Cette ancienne usine de tissage est implantée à Mazamet dans le sud du Tarn. En lien direct avec l’épopée du délainage, elle reprend vie sous une forme hybride. Mêlant transmission et transition de vie, ce lieu est dépositaire de la mémoire des anciens. Ce bâtiment raconte ainsi l’histoire collective de la ville portée par ses résidents.
La présence de services de premières nécessités (boulangerie, médecins, supermarché, pharmacie… ) accessibles à moins de 500 mètres à pied, a influencé le choix de ce bâti existant pour y développer le projet.
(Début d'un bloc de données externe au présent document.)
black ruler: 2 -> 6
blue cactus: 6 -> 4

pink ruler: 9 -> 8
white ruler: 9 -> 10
Une proposition architecturale vient prendre forme dans la trame existante, via une percée centrale, laissant émerger une extension en acier corten. Le choix de cette matérialité apporte un parallèle précis avec la notion du temps et du vieillissement si cher au projet.
Chiffres clés :
· Mazamet : ~10 000 habitants · Regroupe une population vieillissante puisque l’âge moyen est de 49 ans. ·
En 2025, d’après l’association des Petits Frères Des Pauvres, 750 000 personnes âgées seraient en situation de « mort sociale » en France.
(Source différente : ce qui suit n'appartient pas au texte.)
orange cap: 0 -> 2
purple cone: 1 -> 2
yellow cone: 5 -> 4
Selon l’Insee d’ici 35 ans, les 85 ans et plus atteindront plus de 5 millions de personnes rien qu’en France contre 1.4 million aujourd’hui. La solitude et l’isolement sont des facteurs importants qui se retrouvent chez les seniors notamment. Cette solitude a tendance à déclencher de lourdes conséquences physiques, psychiques et sociales.
Inspirée par l’ouvrage de l’architecte Cyrus Mechkat, Habitat à quatre générations. Socialinfo, Lausanne, 2025, j’ai bâti ce projet autour de trois liens :
1 · De la ville au cœur du site
2 · Entre espace public et privé : une zone de transition
3 · Vers l’habiter collectif ·
Ces liens mettent en évidence les différentes porosités du lieu, organisant ainsi une transition progressive entre : l’espace public qui fait lien avec la ville et l’espace privé intérieur (habitats partagés) par l’intermédiaire d’une zone semi-publique / semi-privée (patio).
LIEN 1
L’ESPACE PUBLIC
· De la ville au cœur du site ·
En investissant ce lieu, les résidents deviennent à la fois gardiens du site et passeurs de mémoire. Par leur rôle de médiateurs au sein du musée, ils participent activement à la transmission du passé industriel de la ville.
« Le projet transmet plus qu’un savoir-faire : il tisse une chaîne de récits entre générations. »
Le musée du délainage s’inscrit au cœur du bâti existant avec son écriture architecturale forte. La résidence partagée, quant à elle, prend place au sein de l’entité contemporaine du site.
« Les futurs résidents n’auront peut-être jamais travaillé dans ces usines. Toutefois ils pourront devenir les dépositaires et ou les porteurs de cette mémoire. »
LIEN 2
L’espace semi-public / semi-privé
· Entre espace public et privé : une zone de transition ·
LIEN 3
L’espace privé
· Vers l’habiter collectif ·
Une attention particulière a été portée au choix et à la provenance des matériaux, en privilégiant au maximum des ressources locales et/ou issues du réemploi.
Parmi eux : la laine tissée localement / le châtaignier, essence de bois locale issue de la Montagne Noire / le terrazzo formé à partir d’un granulat issu du réemploi des tuiles en terre cuite provenant d’une partie de la dépose de la toiture.
Au delà de son impact au niveau de la ville, ce projet vise à s’inscrire dans un parcours du savoir faire régional.
Ce lieu de mémoire du délainage, marque ainsi une nouvelle étape dans ce que pourrait être le chemin du savoir-faire Tarnais.